Mente por trás de inovações como o iPod, Steve Jobs transformou o modo como lidamos com a tecnologia

James Sullivan Publicado em 18/10/2011, às 17h50 - Atualizado em 25/11/2011, às 12h26

DA VINCI MODERNO Jobs em 2009, quando ainda não havia se afastado da Apple.
JUSTIN SULLIVAN/GETTYIMAGES

Steve Jobs, o visionário tecnológico que ajudou a mudar a maneira como o mundo se comunica e compartilha informação com produtos inovadores – como o computador Macintosh, o iPod e o iPhone –, morreu no dia 6 de outubro, depois de uma longa batalha contra um câncer pancreático. Ele tinha 56 anos.

Jobs foi cofundador da Apple Inc. no fim dos anos 70 com Steve Wozniak, outro prodígio da computação que ele conheceu enquanto trabalhava na Hewlett-Packard. Depois de revolucionar o computador pessoal com a introdução do primeiro Macintosh PC, em 1984, Jobs saiu da Apple em uma briga pelo poder da companhia no ano seguinte. Durante seu hiato forçado, fundou a NeXT Computer, que a Apple viria a comprar em 1996, trazendo o inventor dissidente de volta à equipe. Jobs atuou como CEO da Apple até 2011, um período em que a companhia introduziu uma longa sequência de produtos revolucionários, incluindo o iPod, a loja de música digital iTunes, o iPhone e o tablet iPad.

Nascido em São Francisco (Califórnia), em 1955, e criado por uma família adotiva, Jobs foi uma das figuras mais proeminentes e influentes a despontar da geração dos anos 60 e 70. Estudou budismo e considerava o uso de LSD uma das experiências mais significativas de sua vida. Certa vez disse ao programa de TV 60 Minutes que seu modelo de negócios era baseado nos Beatles e tornou-se facilmente reconhecido (e parodiado) pelo visual que era sua marca registrada – jeans Levis desbotados, camiseta preta de manga longa e gola alta e tênis de corrida. Além do trabalho na Apple, Jobs foi fundamental na criação da Pixar, companhia de cinema que produziu clássicos da animação como Toy Story, Procurando Nemo e WALL-E. A compra que Jobs fez de uma divisão de computação gráfica da Lucasfilms levou ao desenvolvimento da aclamada equipe de animação.

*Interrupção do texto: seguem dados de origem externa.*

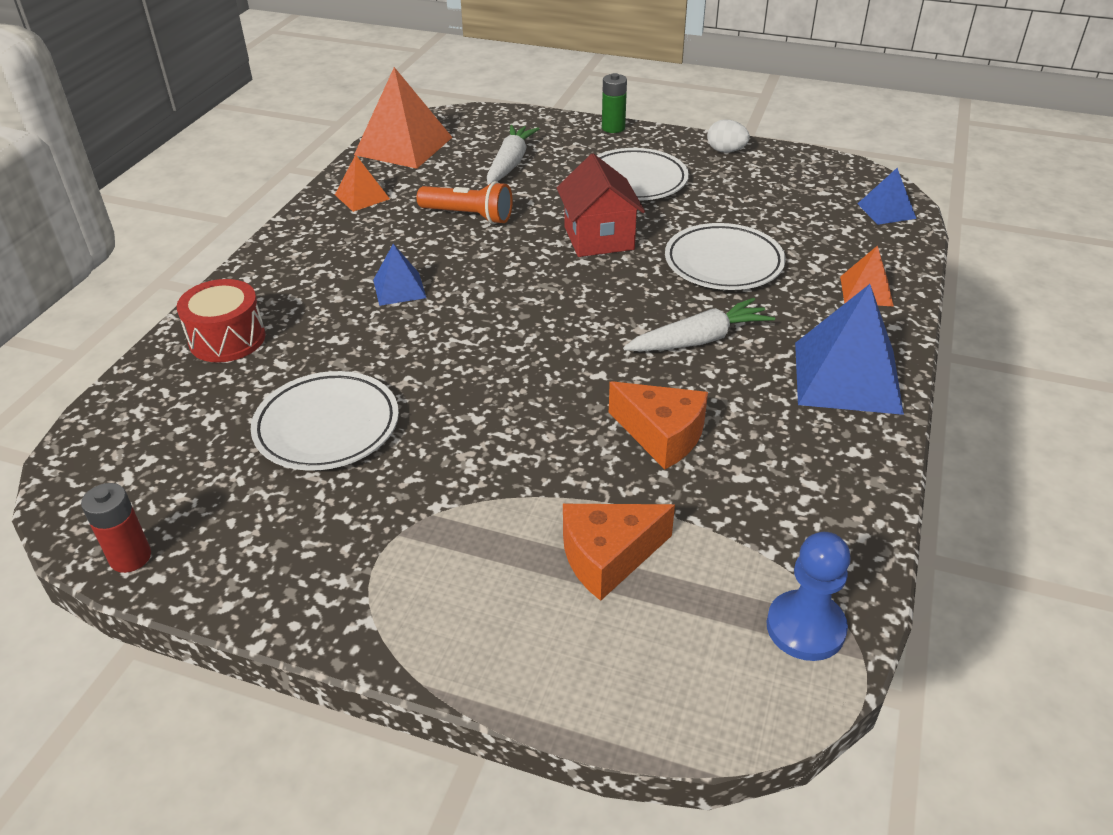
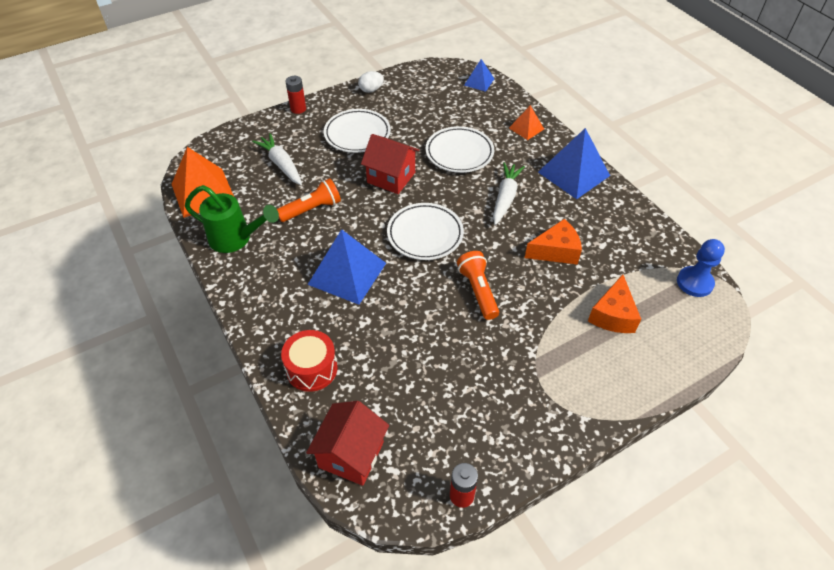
camera: 50 degrees left, 10 degrees up
(125, 431) = (351, 454): none -> red house
(327, 427) = (435, 364): white plate -> white plate (425, 234)
(362, 196) = (236, 239): orange pyramid -> green watering can
(399, 288) = (347, 273): blue pyramid -> blue pyramid, size x1.89
(494, 401) = (478, 291): none -> orange flashlight
(613, 128) = (298, 109): green battery -> red battery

O status de Jobs como vanguardista da tecnologia lhe deu fama, riqueza e poder. Em 2010, a revista Forbes estimou seu valor em mais de US$ 8 bilhões. Além de mais de cinco milhões de ações da Apple, ele ainda possuía 138 milhões de ações da Disney, que recebeu quando a companhia comprou a Pixar, em 2006.

Steve Jobs lutava contra problemas de saúde havia vários anos. Em 2004, foi diagnosticado com uma forma rara de câncer pancreático; cinco anos depois, passou por um transplante de fígado. Ele deixou o posto de comandante principal da Apple em agosto de 2011, declarando que “não podia mais corresponder a [suas] funções e expectativas” no cargo. Jobs deixa a esposa, Laurence Powell, quatro filhos, incluindo um de um relacionamento anterior, e sua irmã biológica, a escritora Mona Simpson.